* EXERCISE
Copy each line of the records that contains the word "curve".

================

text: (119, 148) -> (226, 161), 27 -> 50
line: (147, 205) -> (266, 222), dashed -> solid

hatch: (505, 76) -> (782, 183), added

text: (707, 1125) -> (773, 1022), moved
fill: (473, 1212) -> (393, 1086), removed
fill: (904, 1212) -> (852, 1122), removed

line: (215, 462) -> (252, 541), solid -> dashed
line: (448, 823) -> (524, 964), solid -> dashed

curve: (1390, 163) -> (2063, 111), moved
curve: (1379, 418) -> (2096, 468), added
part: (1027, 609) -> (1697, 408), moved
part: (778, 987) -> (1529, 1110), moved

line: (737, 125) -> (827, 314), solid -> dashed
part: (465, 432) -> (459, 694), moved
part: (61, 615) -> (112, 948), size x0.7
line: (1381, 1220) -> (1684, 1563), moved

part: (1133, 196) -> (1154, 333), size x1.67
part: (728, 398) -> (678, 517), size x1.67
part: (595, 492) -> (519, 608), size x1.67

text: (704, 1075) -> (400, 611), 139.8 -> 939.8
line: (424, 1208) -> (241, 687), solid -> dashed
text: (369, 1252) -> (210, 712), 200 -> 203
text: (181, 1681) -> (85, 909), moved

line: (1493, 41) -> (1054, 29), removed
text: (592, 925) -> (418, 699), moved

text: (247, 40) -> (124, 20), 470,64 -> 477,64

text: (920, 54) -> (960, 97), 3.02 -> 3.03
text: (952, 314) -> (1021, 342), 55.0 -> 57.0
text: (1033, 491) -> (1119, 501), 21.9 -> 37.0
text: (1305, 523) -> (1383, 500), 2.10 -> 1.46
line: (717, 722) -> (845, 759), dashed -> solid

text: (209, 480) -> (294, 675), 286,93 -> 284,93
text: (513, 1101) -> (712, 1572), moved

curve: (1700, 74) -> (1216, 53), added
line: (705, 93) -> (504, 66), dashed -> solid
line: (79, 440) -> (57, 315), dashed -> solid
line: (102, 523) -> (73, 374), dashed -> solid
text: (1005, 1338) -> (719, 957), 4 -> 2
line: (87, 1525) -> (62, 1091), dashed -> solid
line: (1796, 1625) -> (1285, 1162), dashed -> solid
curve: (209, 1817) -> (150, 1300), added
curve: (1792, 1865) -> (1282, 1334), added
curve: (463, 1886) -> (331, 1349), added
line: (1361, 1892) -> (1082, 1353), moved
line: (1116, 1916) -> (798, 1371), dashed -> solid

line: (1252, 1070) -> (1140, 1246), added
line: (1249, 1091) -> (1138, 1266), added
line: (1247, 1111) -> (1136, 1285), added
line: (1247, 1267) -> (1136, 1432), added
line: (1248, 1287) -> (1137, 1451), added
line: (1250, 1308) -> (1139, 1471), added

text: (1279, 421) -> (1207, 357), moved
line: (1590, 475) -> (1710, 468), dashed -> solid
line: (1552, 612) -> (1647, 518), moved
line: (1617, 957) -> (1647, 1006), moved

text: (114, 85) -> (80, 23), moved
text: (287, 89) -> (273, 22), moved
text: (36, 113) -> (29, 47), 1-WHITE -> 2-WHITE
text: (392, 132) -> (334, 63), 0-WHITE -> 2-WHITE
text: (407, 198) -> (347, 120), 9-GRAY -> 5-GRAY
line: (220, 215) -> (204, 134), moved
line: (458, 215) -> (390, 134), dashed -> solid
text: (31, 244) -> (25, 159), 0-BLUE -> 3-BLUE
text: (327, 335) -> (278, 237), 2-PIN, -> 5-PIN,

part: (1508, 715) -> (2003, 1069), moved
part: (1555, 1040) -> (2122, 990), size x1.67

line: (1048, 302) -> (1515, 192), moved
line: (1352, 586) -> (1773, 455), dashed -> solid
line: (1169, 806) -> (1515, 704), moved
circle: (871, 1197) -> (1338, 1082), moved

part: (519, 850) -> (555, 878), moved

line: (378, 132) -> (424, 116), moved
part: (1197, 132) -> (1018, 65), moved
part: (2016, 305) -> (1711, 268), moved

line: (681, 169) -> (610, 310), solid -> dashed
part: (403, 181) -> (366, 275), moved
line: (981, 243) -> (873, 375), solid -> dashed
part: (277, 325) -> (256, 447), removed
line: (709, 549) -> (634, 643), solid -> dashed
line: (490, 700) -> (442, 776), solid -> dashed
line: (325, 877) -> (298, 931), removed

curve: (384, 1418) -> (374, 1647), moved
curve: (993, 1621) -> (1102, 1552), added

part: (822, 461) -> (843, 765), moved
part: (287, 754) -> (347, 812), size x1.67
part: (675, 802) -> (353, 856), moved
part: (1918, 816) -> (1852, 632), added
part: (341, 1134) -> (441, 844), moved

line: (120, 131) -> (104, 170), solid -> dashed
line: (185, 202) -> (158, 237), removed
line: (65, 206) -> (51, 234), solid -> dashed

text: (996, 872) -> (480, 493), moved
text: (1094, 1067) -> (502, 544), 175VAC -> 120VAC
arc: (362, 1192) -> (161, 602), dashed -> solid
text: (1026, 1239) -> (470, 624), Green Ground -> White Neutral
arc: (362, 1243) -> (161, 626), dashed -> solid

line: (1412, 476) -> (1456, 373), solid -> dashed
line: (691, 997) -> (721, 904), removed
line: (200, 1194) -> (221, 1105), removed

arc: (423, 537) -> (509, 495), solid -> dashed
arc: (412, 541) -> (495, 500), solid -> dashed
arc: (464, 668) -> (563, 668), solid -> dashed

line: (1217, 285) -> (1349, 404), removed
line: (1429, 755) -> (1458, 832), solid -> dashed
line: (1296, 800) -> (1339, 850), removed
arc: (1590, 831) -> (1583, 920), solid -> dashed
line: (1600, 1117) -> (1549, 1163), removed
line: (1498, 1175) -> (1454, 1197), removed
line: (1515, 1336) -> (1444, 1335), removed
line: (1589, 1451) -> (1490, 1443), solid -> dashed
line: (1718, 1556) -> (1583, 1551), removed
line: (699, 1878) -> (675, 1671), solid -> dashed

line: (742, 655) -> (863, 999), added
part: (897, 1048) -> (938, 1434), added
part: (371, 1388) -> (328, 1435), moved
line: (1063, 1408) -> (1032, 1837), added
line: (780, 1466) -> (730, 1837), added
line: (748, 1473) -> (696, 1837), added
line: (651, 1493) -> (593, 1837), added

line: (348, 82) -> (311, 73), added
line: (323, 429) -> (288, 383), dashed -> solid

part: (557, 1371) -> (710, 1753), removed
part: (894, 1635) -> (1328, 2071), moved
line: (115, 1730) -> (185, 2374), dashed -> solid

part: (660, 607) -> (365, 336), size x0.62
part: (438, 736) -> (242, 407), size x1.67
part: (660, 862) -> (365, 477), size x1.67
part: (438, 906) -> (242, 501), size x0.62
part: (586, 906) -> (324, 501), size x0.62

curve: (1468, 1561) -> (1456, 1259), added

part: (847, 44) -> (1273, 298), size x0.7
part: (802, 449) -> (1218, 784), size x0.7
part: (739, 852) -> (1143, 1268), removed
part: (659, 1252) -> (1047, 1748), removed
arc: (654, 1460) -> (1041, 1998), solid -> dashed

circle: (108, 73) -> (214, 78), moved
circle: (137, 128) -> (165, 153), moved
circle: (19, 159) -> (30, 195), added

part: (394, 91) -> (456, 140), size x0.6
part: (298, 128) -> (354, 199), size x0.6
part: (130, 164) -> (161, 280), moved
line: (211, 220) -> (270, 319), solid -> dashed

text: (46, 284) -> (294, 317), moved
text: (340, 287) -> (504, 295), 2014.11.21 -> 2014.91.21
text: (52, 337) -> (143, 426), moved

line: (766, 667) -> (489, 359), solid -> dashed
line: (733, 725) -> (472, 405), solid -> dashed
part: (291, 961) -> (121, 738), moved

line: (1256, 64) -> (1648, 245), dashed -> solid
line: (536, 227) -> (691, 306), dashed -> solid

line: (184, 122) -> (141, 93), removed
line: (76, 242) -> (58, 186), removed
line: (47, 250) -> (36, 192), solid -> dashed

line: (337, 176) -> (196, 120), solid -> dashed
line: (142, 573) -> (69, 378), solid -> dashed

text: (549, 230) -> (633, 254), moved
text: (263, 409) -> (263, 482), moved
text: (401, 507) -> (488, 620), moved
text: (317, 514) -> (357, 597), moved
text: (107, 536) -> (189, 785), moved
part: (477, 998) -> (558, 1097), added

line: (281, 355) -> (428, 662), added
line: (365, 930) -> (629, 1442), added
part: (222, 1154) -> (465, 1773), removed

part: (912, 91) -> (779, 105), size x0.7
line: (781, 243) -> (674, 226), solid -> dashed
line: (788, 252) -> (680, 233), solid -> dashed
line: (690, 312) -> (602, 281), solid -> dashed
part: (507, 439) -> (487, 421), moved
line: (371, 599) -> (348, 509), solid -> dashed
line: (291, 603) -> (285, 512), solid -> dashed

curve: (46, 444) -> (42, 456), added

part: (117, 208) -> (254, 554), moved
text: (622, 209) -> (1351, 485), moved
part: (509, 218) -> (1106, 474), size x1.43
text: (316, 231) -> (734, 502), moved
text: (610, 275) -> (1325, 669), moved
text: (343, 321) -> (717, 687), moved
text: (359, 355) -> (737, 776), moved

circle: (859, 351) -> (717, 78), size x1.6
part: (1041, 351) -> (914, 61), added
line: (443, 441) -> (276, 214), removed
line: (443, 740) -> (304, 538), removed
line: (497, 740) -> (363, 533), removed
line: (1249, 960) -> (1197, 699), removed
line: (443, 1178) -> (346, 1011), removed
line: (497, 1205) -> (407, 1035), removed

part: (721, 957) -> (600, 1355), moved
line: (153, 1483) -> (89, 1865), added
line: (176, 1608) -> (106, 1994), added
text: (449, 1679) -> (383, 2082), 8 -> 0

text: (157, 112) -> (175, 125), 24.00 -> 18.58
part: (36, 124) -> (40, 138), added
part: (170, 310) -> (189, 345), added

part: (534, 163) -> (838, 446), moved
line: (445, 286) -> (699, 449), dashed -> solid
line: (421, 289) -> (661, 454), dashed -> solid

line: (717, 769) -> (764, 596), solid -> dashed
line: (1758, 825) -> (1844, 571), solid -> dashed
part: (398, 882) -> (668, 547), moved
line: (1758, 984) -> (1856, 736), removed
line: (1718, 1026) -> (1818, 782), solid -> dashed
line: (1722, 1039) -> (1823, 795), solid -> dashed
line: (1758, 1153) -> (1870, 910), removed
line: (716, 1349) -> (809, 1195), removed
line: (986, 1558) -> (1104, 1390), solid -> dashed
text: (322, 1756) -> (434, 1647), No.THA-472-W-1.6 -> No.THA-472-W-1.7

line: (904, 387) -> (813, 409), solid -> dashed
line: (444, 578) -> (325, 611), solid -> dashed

================

* TASK OUTPUT
curve: (1390, 163) -> (2063, 111), moved
curve: (1379, 418) -> (2096, 468), added
curve: (1700, 74) -> (1216, 53), added
curve: (209, 1817) -> (150, 1300), added
curve: (1792, 1865) -> (1282, 1334), added
curve: (463, 1886) -> (331, 1349), added
curve: (384, 1418) -> (374, 1647), moved
curve: (993, 1621) -> (1102, 1552), added
curve: (1468, 1561) -> (1456, 1259), added
curve: (46, 444) -> (42, 456), added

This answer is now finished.